- Directed by: Blake Reigle
- Written by: Blake Reigle
- Produced by: Blake Reigle
- Starring: Kyle Stanley; Dominique Geisendorff; Christian Munden; Brett Lawrence; Jerry Schumacher; Gloria Grant;
- Cinematography: Nathan Tieman
- Edited by: Blake Reigle
- Music by: Kyle Rector
- Production company: Northwood Films
- Distributed by: Well Go USA Entertainment
- Release date: June 3, 2007 (STIFF);
- Running time: 94 minutes
- Country: United States
- Language: English
- Budget: $4500

= Beneath the Surface (2007 film) =

Beneath the Surface is a 2007 American horror comedy film written and directed by Blake Reigle.

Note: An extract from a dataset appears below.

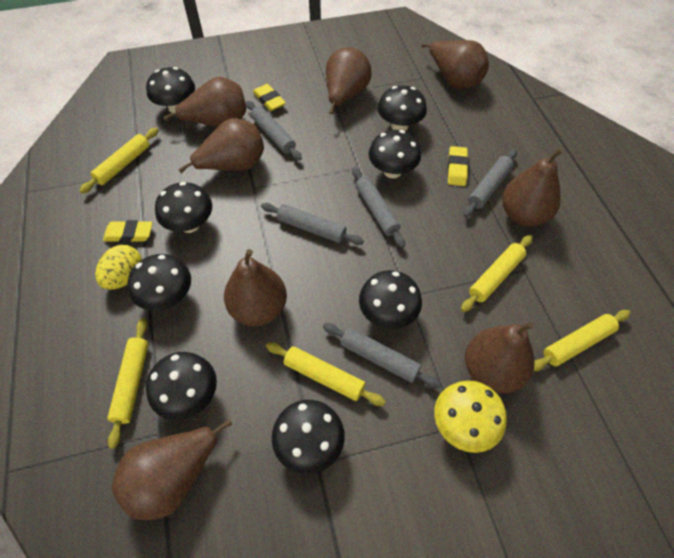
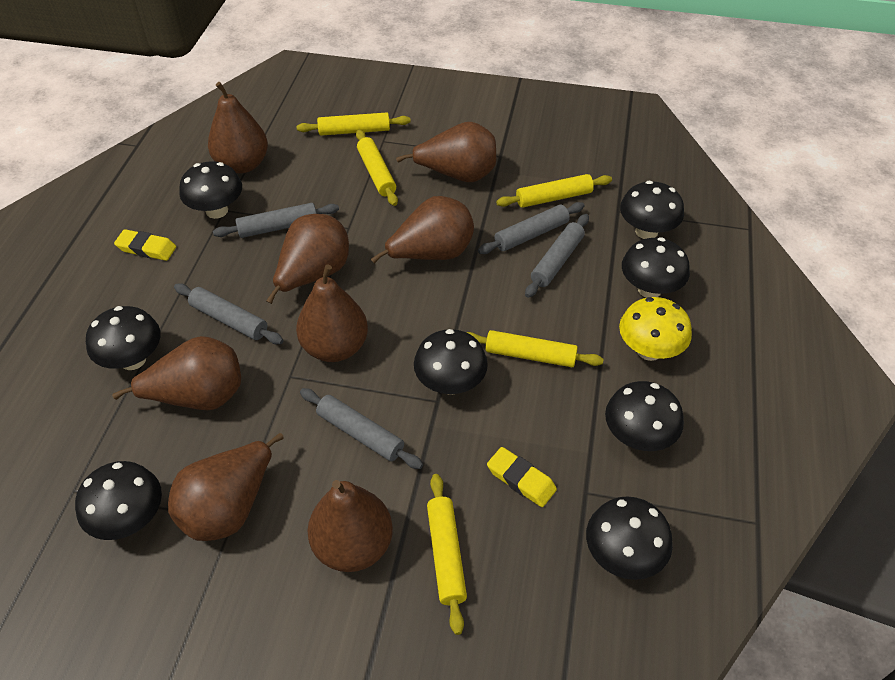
yellow egg: 1 -> 0
yellow eraser: 3 -> 2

It stars Kyle Stanley as a high school student who uses voodoo to resurrect his crush, played by Dominique Geisendorff, when she dies.

== Plot ==
High school senior Ethan has a crush on his childhood friend, Kahlah. Ethan believes that Kahlah's boyfriend, Shane, is dangerous, but he does not know how to tell her without seeming to be crazy. Annoyed by her reluctance to have sex with him, Shane drugs and accidentally kills Kahlah. Convinced that Shane is guilty, Ethan uses his anthropologist neighbor's knowledge of voodoo to raise Kahlah from the dead as a zombie so that she can help him prove Shane's guilt.

== Cast ==
- Kyle Stanley as Ethan
- Dominique Geisendorff as Kahlah
- Christian Munden as Eric
- Brett Lawrence as Shane
- Jerry Schumacher as Shane's father
- Gloria Grant as Angelica

== Production ==
Shooting took place in Irvine, California.

== Release ==
Beneath the Surface premiered at Seattle's True Independent Film Festival on June 3, 2007. Well Go USA Entertainment released Beneath the Surface on DVD on October 7, 2008.

== Reception ==
John Latchem of Home Media Magazine wrote that the film is "somewhat unpredictable". Steve Barton of Dread Central rated it 3.5/5 stars and praised Reigle's "raw directorial talent and great writing sensibilities". Steve Pattee of HorrorTalk rated it 1.5/5 stars and wrote, "Surfaces story is so completely predictable, it's frightening." Writing in The Zombie Movie Encyclopedia, Volume 2, academic Peter Dendle said, "This rough teen drama from southern California captures a gritty feel in some scenes, in part because of the limited production values, but overall fails to create a consistent mood or emotional connection." It won best feature at the Sacramento Horror Film Festival.